Apaixonada por listas que sou, descobri, em uma edição antiga do jornal britânico Daily Telegraph, uma lista intitulada 50 crime writers to read before you die. Elaborada pelo staff literário do jornal, não levou em consideração popularidade entre os leitores ou notoriedade entre os críticos; baseou-se apenas no gosto dos jornalistas.

Eu sei, listas sempre existirão, e essa é só mais uma. Então, por que citá-la? Porque, desta vez, há alguns nomes um pouco diferentes.

Ao lado dos óbvios Agatha Christie, Edgar Allan Poe e Arthur Conan Doyle, estão Charles Dickens e Wilkie Collins. Na obra desses dois autores do século 19, o mistério e o sobrenatural são presenças marcantes. Dickens aparece com Bleak House, de 1852 (publicado no Brasil pela Nova Fronteira em 1986, com o título A casa soturna), e Collins, com The Moonstone, de 1868, inédito no Brasil, até onde sei.

A menção a autores que, tradicionalmente, não estão ligados à literatura policial suscita reflexão acerca do que pode ser considerado pertencente ao gênero. Antes de 1864, ano em que Poe publicou Os assassinatos da Rua Morgue, não havia segmentação da literatura em subgêneros, qualquer um. No entanto, é possível identificar elementos policias – como o desvendar de mistérios e a busca por criminosos – no teatro grego, em passagens da Bíblia, no Zadig de Voltaire. Poderiam, então, esses textos ser enquadrados como literatura policial?

Quando organizou a antologia de contos Crime feito em casa, Flávio Moreira da Costa incluiu textos de Machado de Assis, João do Rio, Dalton Trevisan e Caio Fernando Abreu. Gente que não é considerada “autor policial”, mas que escreveu histórias cuja atmosfera remete aos romances noir ou de enigma. Em entrevista ao site da editora Record, o antologista lembra que “na época de Machado não havia um modelo anglo-saxão de literatura policial”, e ressalta que o clima e a dramaturgia criados por certos autores são antecipatórios da literatura policial que se faz hoje no Brasil.
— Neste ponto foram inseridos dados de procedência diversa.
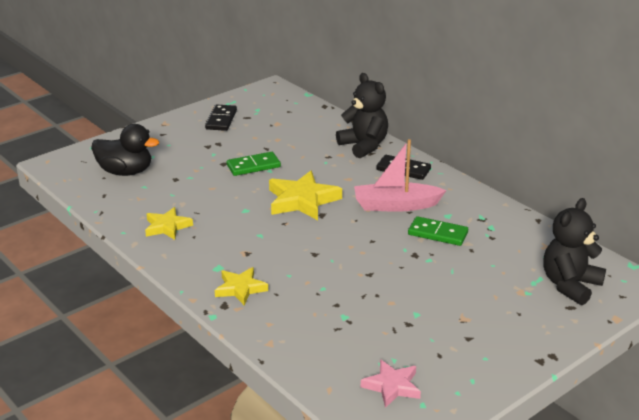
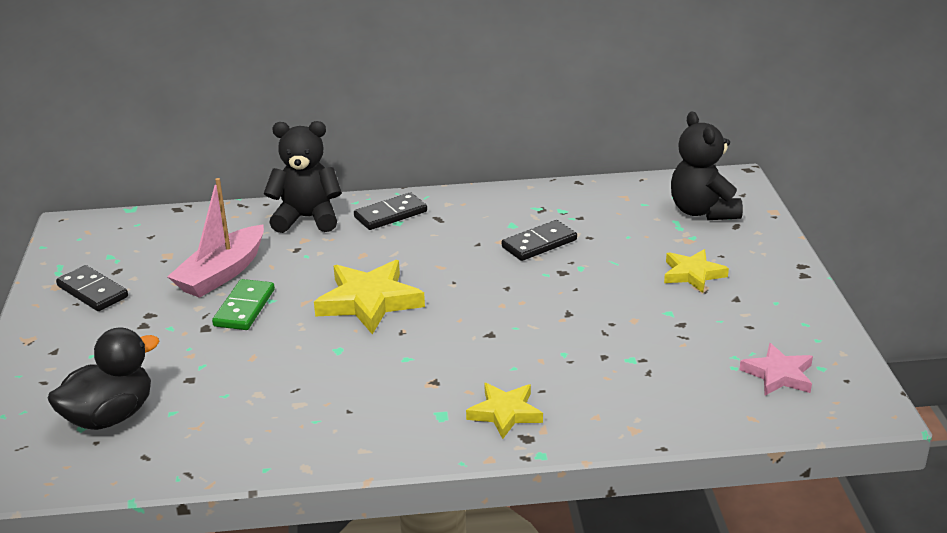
camera: 55 degrees left, 0 degrees up
(167, 227) = (300, 425): yellow star -> yellow star (693, 274)
(395, 205) = (456, 247): pink boat -> pink boat (222, 273)
(437, 234) = (539, 244): green domino -> black domino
O modelo mencionado por Costa já não é mais absoluto, nem no Brasil nem no resto do mundo. Há escritores – como os brasileiros Rubem Fonseca e Marçal Aquino e os americanos Dennis Lehane e Michael Connelly, para citar apenas alguns nomes – que falam sobre o crime e a violência com abordagem crua e realista, passando bem longe do estilo consagrado por Agatha Christie e Conan Doyle.